New York 1 virus (NY-1) and Sin Nombre virus (SN) are associated with hantavirus pulmonary syndrome (HPS). NY-1 and SN are derived from unique mammalian hosts and geographic locations but have similar G1 and G2 surface proteins (93 and 97% identical, respectively). Focus reduction neutralization assays were used to define the serotypic relationship between NY-1 and SN. Sera from NY-1-positive Peromyscus leucopus neutralized NY-1 and SN at titers of >/=1/3,200 and </=1/400, respectively (n = 12). Conversely, SN-specific rodent sera neutralized NY-1 and SN at titers of <1/400 and 1/6,400, respectively (n = 13).
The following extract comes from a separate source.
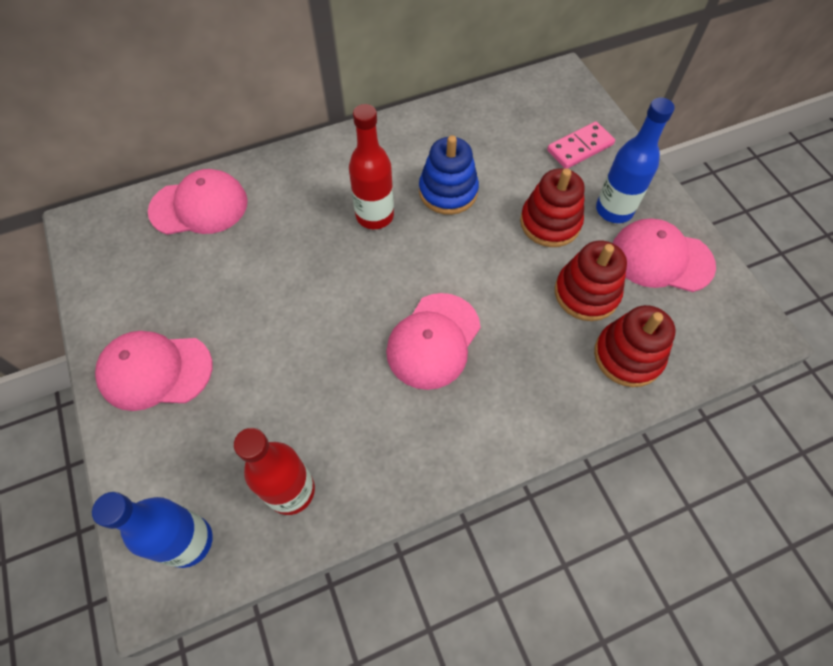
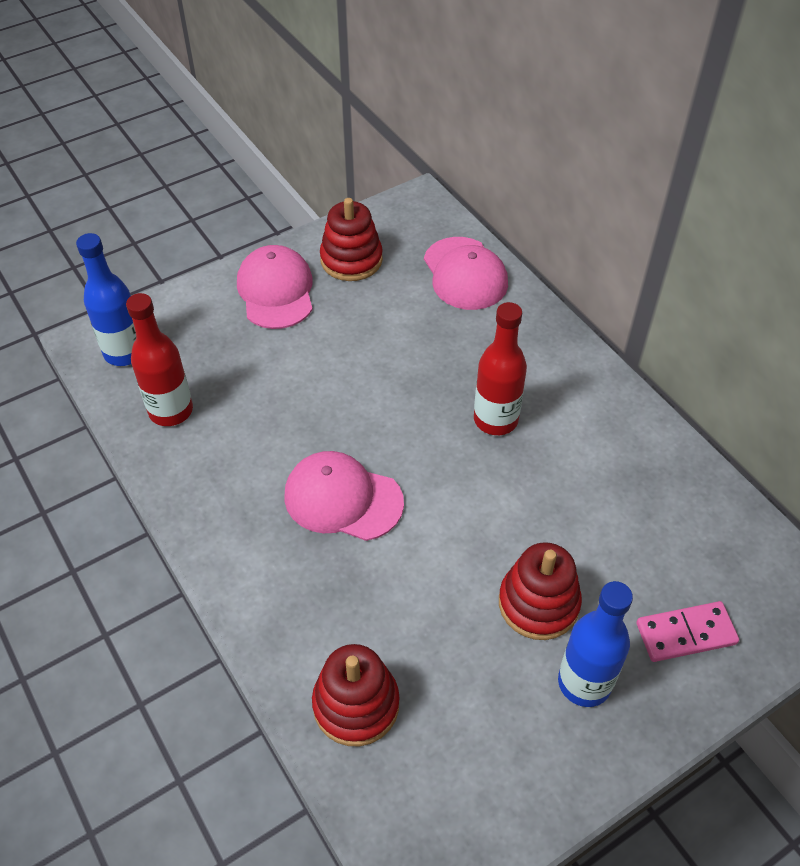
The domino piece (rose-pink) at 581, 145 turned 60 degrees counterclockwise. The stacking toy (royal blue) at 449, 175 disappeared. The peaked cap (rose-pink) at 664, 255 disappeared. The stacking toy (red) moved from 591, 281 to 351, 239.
Acute-phase serum from a New York HPS patient neutralized NY-1 (1/640) but not SN (<1/20), while sera from HPS patients from the southwestern United States had 4- to >16-fold-lower neutralizing titers to NY-1 than to SN. Reference sera to Hantaan, Seoul, and Prospect Hill viruses also failed to neutralize NY-1. These results indicate that SN and NY-1 define unique hantavirus serotypes and implicate the presence of additional HPS-associated hantavirus serotypes in the Americas.

FIG. 1

Immunoperoxidase staining of NY-1 proteins in Vero E6 cells. Vero E6 cells in 24-well plates were infected, the inocula were removed from cells, and at various times p.i. monolayers of infected cells were fixed with 100% methanol (−20°C) for 10 min. Following three washes in PBS, rabbit anti-nucleocapsid hyperimmune sera (made to the baculovirus-expressed SN nucleocapsid protein, 1/5,000) were added to cells in PBS–1% BSA for 1 h. Cell monolayers were washed five times with PBS and reacted with a horseradish peroxidase anti-rabbit conjugate (1/2,000) for 1 h. Monolayers were washed three times and were developed with the horseradish peroxidase substrate amino-ethyl-carbazole, producing a brown precipitate in cells (15, 46). Mock-infected (A) or NY-1-infected (B to D) monolayers were stained at 24 (panels A and B), 48 (panel C), or 72 (panel D) h p.i. Magnification, ×200.

FIG. 2

Titration of human serum neutralizing antibodies. Twofold serial dilutions of SN- or NY-1-specific sera were mixed with approximately 200 FFU of NY-1 (A) or SN (B) in 100 μl of PBS–2% FCS for 1 h at 37°C. Virus was adsorbed to confluent monolayers of Vero E6 cells in duplicate wells of a 96-well plate. Viral inocula were removed, and following washing, cells were incubated in DMEM–2% FCS for 24 to 36 h. Viral antigen present in infected cells was detected by immunoperoxidase staining and quantitated as described previously (15, 46). Experiments were repeated at least three times, and error bars reflect the range of values obtained from these experiments.